Il y a eu un déclic. Gabriel avait compris ce dont elle avait besoin pour maîtriser l'art du feu. C'était quelque chose que lui seul pouvait lui donner. Mais, il n'avait pas l'intention de le faire.
« Viens, Slifer », a-t-il dit, en hochant la tête. « Je te ramène à Vera où est ta place. »
Il a tendu la main, mais à sa grande surprise, Lydia l'a encore défié.
« Non. Je n'y retournerai pas. »
Il ne pouvait pas en croire ses oreilles. « Tu oses désobéir à ton Roi ? »
Un silence épais passa entre les deux, tous deux refusant de reculer. Gabriel pouvait la voir déchanter visiblement, mais elle ne tremblait pas. Ses yeux fixaient toujours les siens, mais un soupçon de rougeur montait sur ses joues olivâtres.
Pendant une seconde, il perdit de vue ses yeux et se concentra sur ses lèvres pincées, sentant quelque chose de chaud se former dans sa poitrine qui n'était pas de la colère.
« Tu vas venir avec moi, que tu le veuilles ou non. »
Il était sur le point de l'attraper quand elle a glissé hors de sa portée et a reculé.
« Ne vous approchez pas ! » cria-t-elle avec un regard vicieux.
« Pour qui te prends-tu ?! » Gabriel a hurlé. « Je pourrais te faire jeter dans une cellule et... »
Mais, il n'eut pas le temps de finir sa phrase car, une fraction de seconde plus tard, une boule de feu passa devant son visage. Il a senti les flammes frôler sa joue et lui brûler la peau.
Il a cligné des yeux d'incrédulité.
Elle l'avait attaqué.
« Je suis... je suis désolée, vous m’avez fait peur », a-t-elle bégayé. « Je ne voulais pas... »
Mais, Gabriel ne voulait plus jouer au gentil. Une vague de ténèbres explosa de sa poitrine, enserrant les mains et les pieds de Lydia et la soulevant du sol.
Elle flottait dans les airs. Mains liées. Sans défense.
Alors que le Roi aurait dû être envahi par la rage, un autre sentiment commença à s'emparer de lui.
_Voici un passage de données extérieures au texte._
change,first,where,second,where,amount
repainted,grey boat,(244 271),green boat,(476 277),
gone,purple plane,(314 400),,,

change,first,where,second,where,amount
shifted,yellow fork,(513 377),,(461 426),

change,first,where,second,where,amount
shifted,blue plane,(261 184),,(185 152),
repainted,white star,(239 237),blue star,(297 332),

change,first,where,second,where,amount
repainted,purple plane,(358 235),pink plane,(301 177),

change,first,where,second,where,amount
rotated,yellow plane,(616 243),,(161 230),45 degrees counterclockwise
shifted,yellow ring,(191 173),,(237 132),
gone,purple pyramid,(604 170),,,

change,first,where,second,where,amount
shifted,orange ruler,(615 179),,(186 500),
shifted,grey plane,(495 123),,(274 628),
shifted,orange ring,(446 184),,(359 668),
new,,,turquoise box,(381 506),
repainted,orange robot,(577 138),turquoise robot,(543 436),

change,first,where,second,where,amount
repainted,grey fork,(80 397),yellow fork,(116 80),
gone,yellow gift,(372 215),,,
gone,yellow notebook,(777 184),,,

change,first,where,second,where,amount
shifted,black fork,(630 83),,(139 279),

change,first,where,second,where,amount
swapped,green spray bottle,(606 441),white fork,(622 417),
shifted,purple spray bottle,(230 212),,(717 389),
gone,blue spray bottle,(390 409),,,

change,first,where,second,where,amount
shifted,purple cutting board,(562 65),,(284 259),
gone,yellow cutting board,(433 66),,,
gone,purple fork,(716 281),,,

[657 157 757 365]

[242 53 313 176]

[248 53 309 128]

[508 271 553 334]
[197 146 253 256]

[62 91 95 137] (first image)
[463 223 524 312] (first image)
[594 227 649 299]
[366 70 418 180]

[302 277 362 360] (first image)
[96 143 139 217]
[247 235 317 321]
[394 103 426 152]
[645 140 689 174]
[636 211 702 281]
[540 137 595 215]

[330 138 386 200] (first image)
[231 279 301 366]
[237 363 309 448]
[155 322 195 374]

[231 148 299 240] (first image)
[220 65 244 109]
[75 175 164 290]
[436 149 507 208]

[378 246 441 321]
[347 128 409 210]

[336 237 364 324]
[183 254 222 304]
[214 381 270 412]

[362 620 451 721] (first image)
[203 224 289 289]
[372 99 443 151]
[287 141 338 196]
Ses jambes, écartées. Sa chemise, baissée, pour exposer son décolleté. Ses yeux, brûlant à jamais.
Lydia avait enflammé les désirs de Gabriel.
« Que faites-vous ?! » a crié Lydia. « Laissez-moi partir ! »
Mais quelque chose dans les yeux de Gabriel avait changé. Là où il y avait de la colère, du rejet et de l'indignation, il y avait maintenant... de la convoitise.
À nouveau, Lydia a senti cette chaleur étrangère monter en elle. Être retenue captive par sa magie de l'ombre, gelée, c'était différent de tout ce qu'elle avait jamais vécu.
Elle pouvait sentir ses ténèbres glisser le long de sa chair. Comme si elles étaient des expressions maléfiques de son essence intérieure.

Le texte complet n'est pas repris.